Even among state lawmakers who approved the law, confusion reigns.
At a Louisiana House committee hearing last month, Rep. Lauren Ventrella, R-Greenwell Springs, said that last year “we made it illegal to prescribe” mifepristone and misoprostol. However, both can still be legally prescribed by health care providers with the proper licensing for Schedule IV drugs. When the law reclassifying the medication passed, its supporters repeatedly stated they were not restricting access to the medication for people who needed it for reasons outside of abortion.
When Ventrella misspoke, she was introducing House Bill 575, which would allow families to sue over suspected abortions. Attorney General Liz Murrill has referred to the law as “another tool in the toolbox” that could be used against out-of-state doctors who prescribe abortion medication to patients in Louisiana.
Murrill is currently prosecuting at least two cases involving a New York doctor who allegedly prescribed medications to pregnant women in Louisiana. So far, New York’s shield laws, which protects abortion providers, have held up against states that have tried to prosecute doctors.

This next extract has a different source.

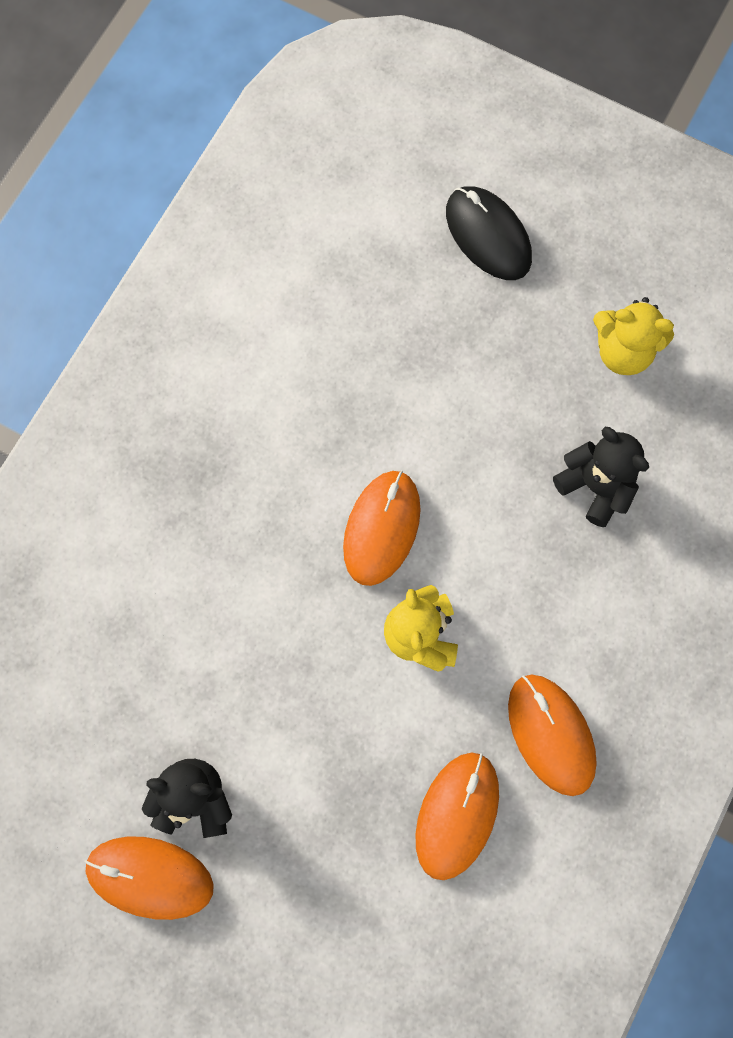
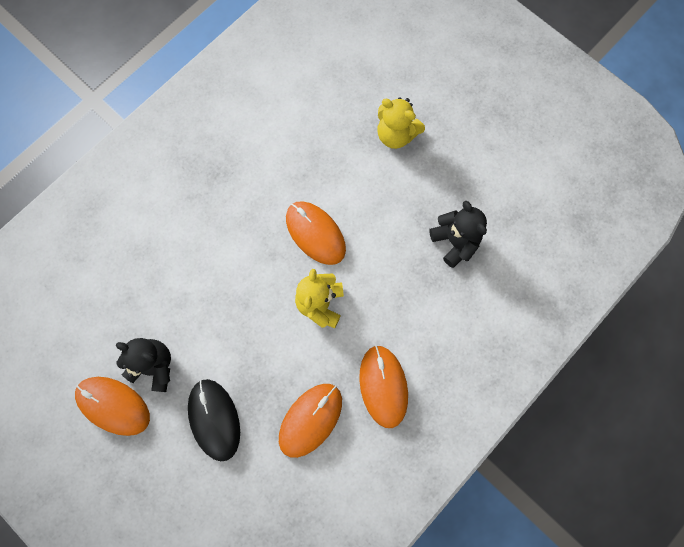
camera: 15 degrees right, 0 degrees up
(381, 528) = (315, 233): orange mouse -> orange mouse turned 75 degrees counterclockwise
(488, 235) = (432, 75): black mouse -> black mouse (214, 419)
(623, 351) = (496, 164): yellow teddy bear -> yellow teddy bear (396, 135)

Ventrella’s bill awaits Senate floor action with less than a week remaining in the legislative session.
Opponents of the reclassification of mifepristone and misoprostol have worried that, by labeling the drugs as controlled dangerous substances, it would confuse medical providers and the public as well as stigmatize medications that have been proven to be safe and effective. They are challenging the law, Act 246, in state court, and a judge ruled May 15 that the plaintiffs suing the state have a right to pursue their case.
“Specifically, the judge agreed that the plaintiffs have sufficiently demonstrated the harm that the law is causing to their practice, and the patients that they serve, to be able to challenge the constitutionality of this law,” said Ellie Schilling, a New Orleans attorney representing the plaintiffs.
The plaintiffs include the reproductive health advocacy group Lift Louisiana, the Birthmark Doula Collective and multiple women’s health advocates and Louisiana health care providers, including OB-GYNs, midwives and pharmacists.
As the court fight plays out in Louisiana, another clash is occurring on the national stage.
U.S. Health Secretary Robert F. Kennedy Jr. has ordered the Food and Drug Administration to conduct a “complete review” on misoprostol and mifepristone. It comes in the wake of a far-right organization publishing a paper — one that is not peer-reviewed and many critics view as unscientific — claiming the drugs cause adverse medical effects.
The far-right think tank, the Ethics and Public Policy Center, claimed almost 11% of women experienced a “serious adverse event” from the medications, but peer-reviewed clinical studies have shown an overall 0.5% rate of serious adverse events. Other research in the report also doesn’t hold up to fact-checking, and its authors did not reveal where they sourced the data that was cited.
“It’s deeply troubling that Secretary Kennedy is elevating junk-science to justify reopening mifepristone’s safety review, especially at the behest of anti-abortion political operatives,” said Dr. Angel Foster, co-founder of the Massachusetts Abortion Access Project, which provides medication abortion care to all 50 states via telemedicine. “I know firsthand that mifepristone’s safety is backed by decades of rigorous data. Rolling back access to mifepristone would be a disaster.”